Long-term policy: settle the conflict in Nagorno-Karabakh definitively
The most important issue in the long-term will be how Russia can maintain its leverage on both Armenia and Azerbaijan once the Nagorno Karabakh dispute is settled.
This means that Russia should deter other countries from increasing their influence in the regions, in particular Turkey and USA. The current situation in the international arena offers a window of opportunity for Russia to settle the conflict under circumstances favourable to Russia.
In April 2017, Nagorno-Karabakh witnessed the worst skirmishes between Azerbaijan and Armenia since the ceasefire was signed in 1994. The international scenario looked very different at that moment:Russia-Turkey relation had worsened because of the incident with the Russian Su-24 jet in September 2015. Russian relations with the US and EU were weak due to the economic sanctions imposed after the Ukrainian crisis.
Since then, the circumstances concerning Russia’s relations with the two major “rivals” in the Caucasus region – Turkey and the USA – have dramatically changed: Turkey now has an interest in improving relations with Russia for the following reasons: The current deterioration of relations with EU undermines Turkey’s hope and will for an accession to the European Union.

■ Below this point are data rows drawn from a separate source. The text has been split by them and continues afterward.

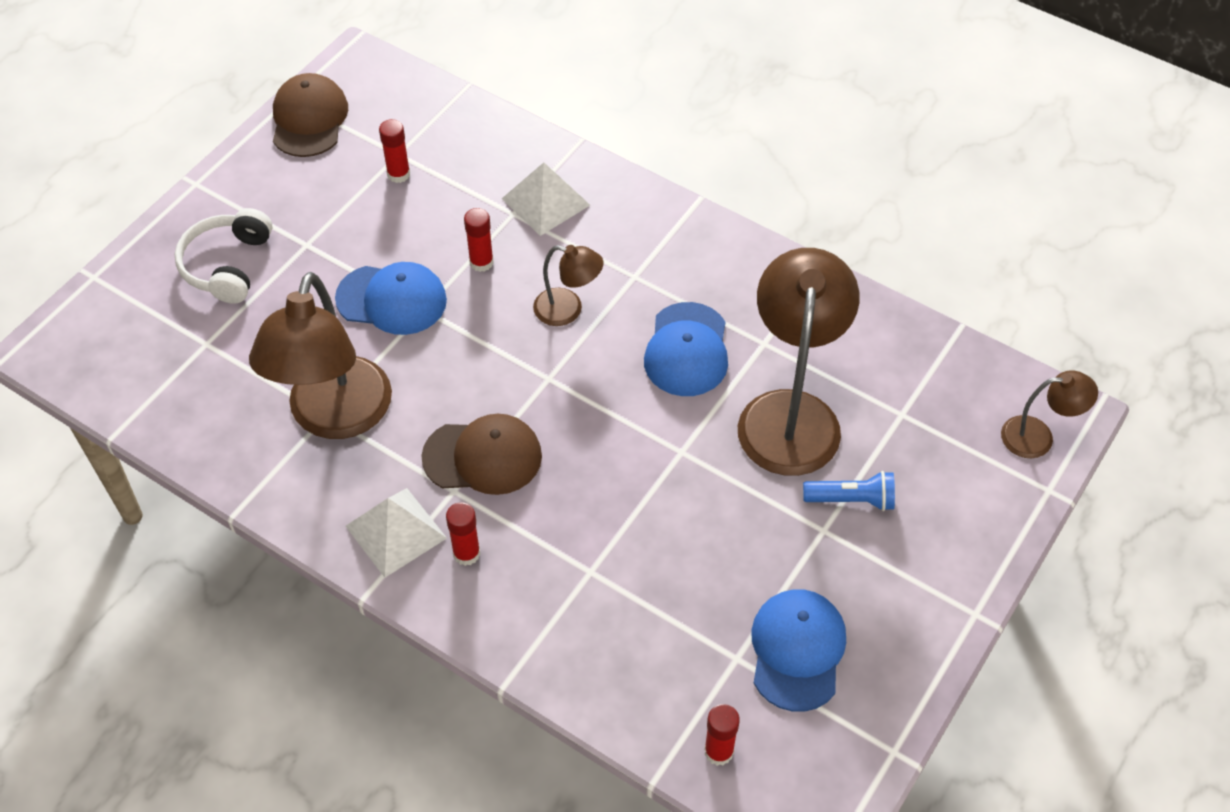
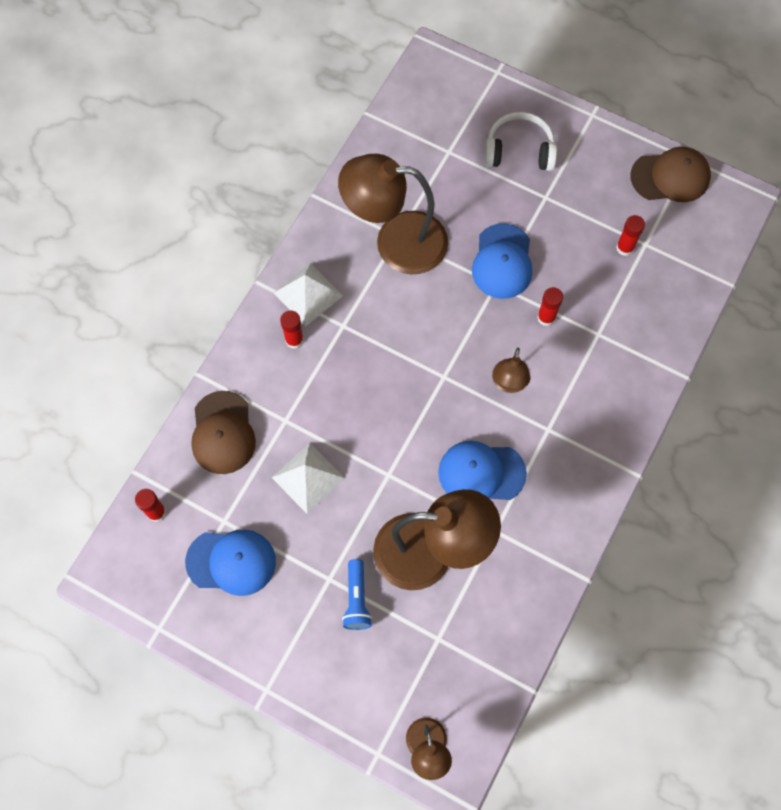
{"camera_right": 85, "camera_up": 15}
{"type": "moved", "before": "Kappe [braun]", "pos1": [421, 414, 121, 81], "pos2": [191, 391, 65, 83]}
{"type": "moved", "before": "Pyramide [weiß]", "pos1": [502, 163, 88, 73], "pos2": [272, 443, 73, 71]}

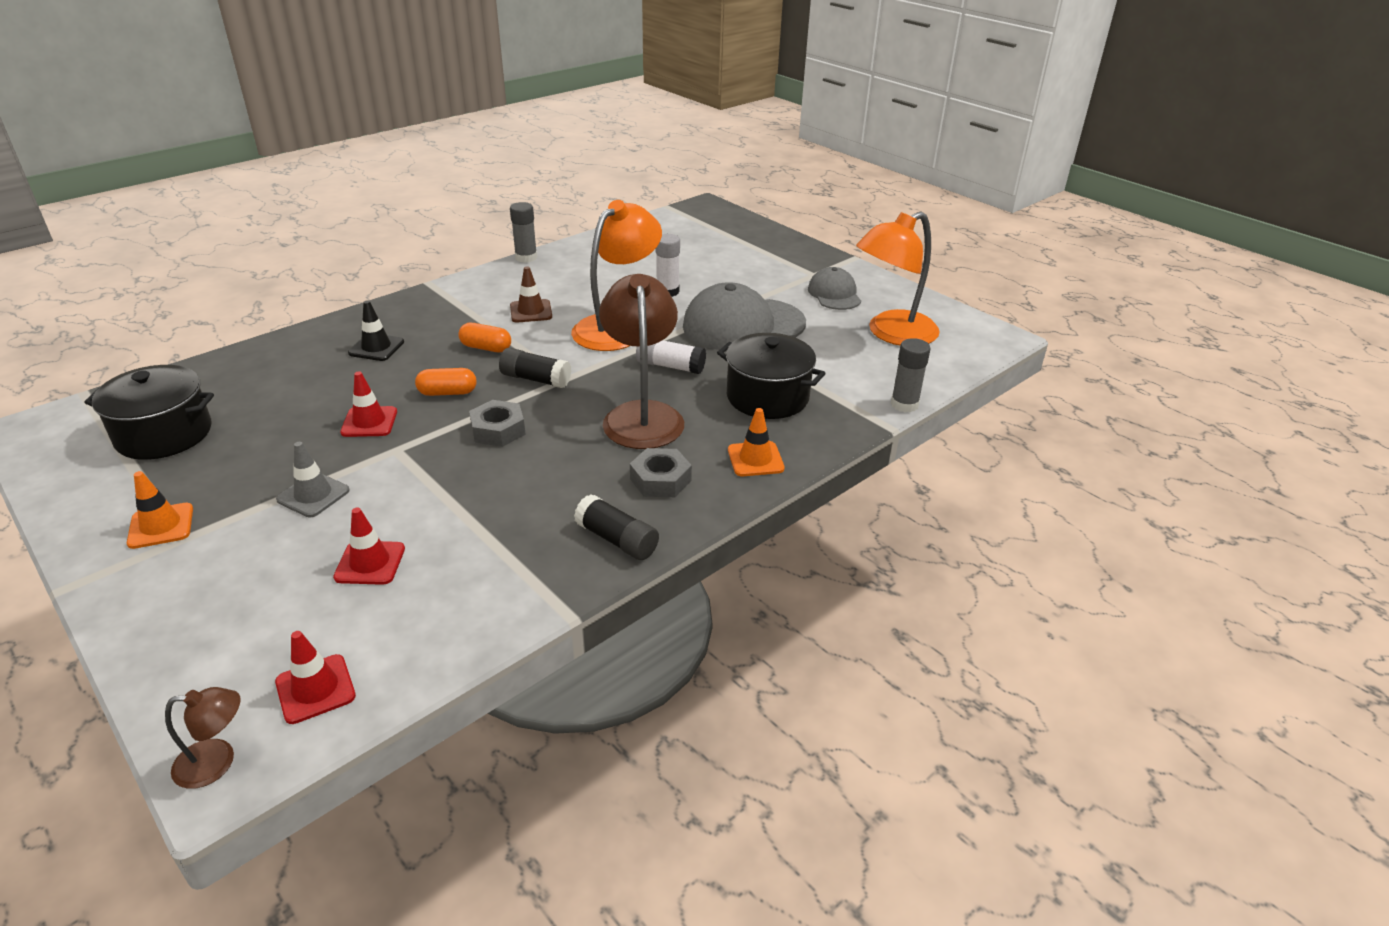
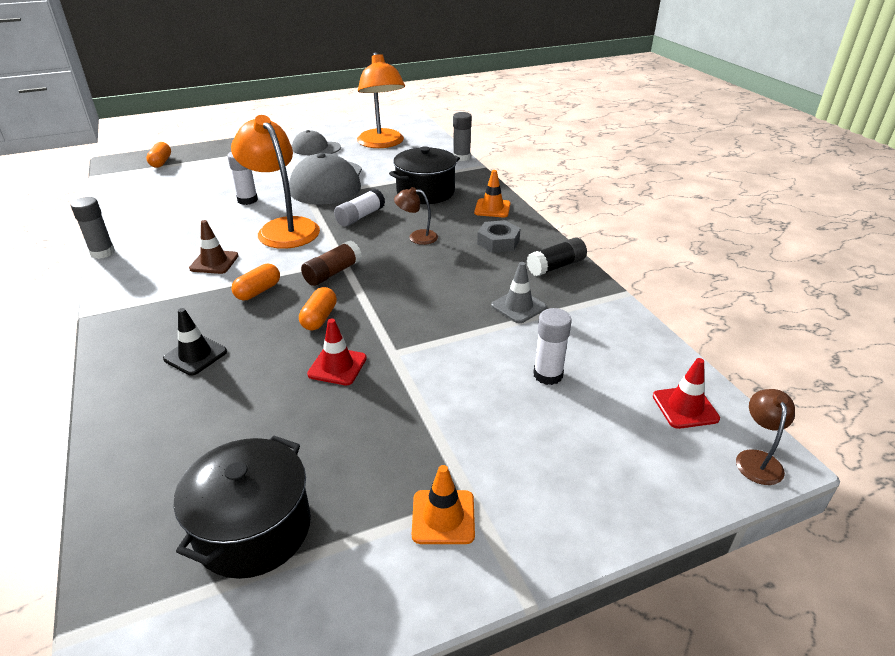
{"camera_right": -70, "camera_up": 0}
{"type": "moved", "before": "Leitkegel [grau]", "pos1": [276, 442, 74, 75], "pos2": [491, 262, 56, 61]}
{"type": "replaced", "before": "Leitkegel [rot]", "after": "Klebestift [weiß]", "pos1": [333, 507, 72, 78], "pos2": [533, 308, 39, 77]}
{"type": "removed", "before": "Sechskantmutter [grau]", "pos1": [469, 400, 57, 47]}
{"type": "recoloured", "before": "Klebestift [schwarz]", "after": "Klebestift [braun]", "pos1": [499, 348, 72, 40], "pos2": [301, 240, 61, 46]}
{"type": "resized", "before": "Lampe [braun]", "pos1": [599, 274, 85, 175], "pos2": [394, 187, 44, 58], "scale": 0.47}
{"type": "added", "after": "Kapsel [orange]", "pos2": [146, 142, 25, 26]}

On the contrary, Ankara might consider joining the Shanghai Cooperation Organization given the growing importance of Eurasia for the country. In the ongoing war in Syria, Turkey needs support to limit Kurdish expansion in Syria and support for its ongoing military campaign. Russia could be the only ally in this sense, given that Kurdish factions have been supported by the USA.
In regards to the USA, there are several reasons that could make Russia hopeful about a drop in Washington’s interest in the South Caucasus region.
It seems that Trump is more interested in the relationship with major powers rather than with minor ones, and therefore the Nagorno-Karabakh conflict is of less interest. In addition, Trump’s will to develop the United States’ shale oil industry could lessen Washington’s interest in South Caucasus’ resources as well.
This more peaceful and comfortable international scenario will increase Russia’s capability to settle this conflict without risking to lose its own influence on these territories. Consequently, Russia should pursue the following policies:
Russia should become a direct mediator between the two countries.
Russia should, as soon as possible, initiate new negotiations between Azerbaijan and Armenia. The Russian government should try to restore confidence in the Madrid Principle as a useful starting point for a final settlement of the conflict.
Another option is to resolve the issue of Nagorno-Karabakh’s status: autonomous, but not independent.
The future status of Nagorno-Karabakh is the first problem that needs to be addressed. Indeed, it will not be possible to settle the conflict until this issue will be resolved.
The Madrid Principles already provided for a referendum. The task of this plebiscite would have been “allowing the free and genuine expression of the will of the population of NK”. However, the independence of Nagorno Karabakh will not be easily accepted by Azerbaijan, which has already declared that the status of Nagorno Karabakh to not be a topic of discussion.
Furthermore, such a secession would violate several UNSC resolutions, which have recognized the territorial integrity of Azerbaijan and moreover could also be a dangerous precedent for autonomous regions in Russia itself.
However, a more comfortable solution could be found. To this end, I am suggesting:A more autonomous, but not independent Nagorno-Karabakh.
That way, it will still be a region of Azerbaijan, but it will have a stronger degree of autonomy, a solution that could fit both states.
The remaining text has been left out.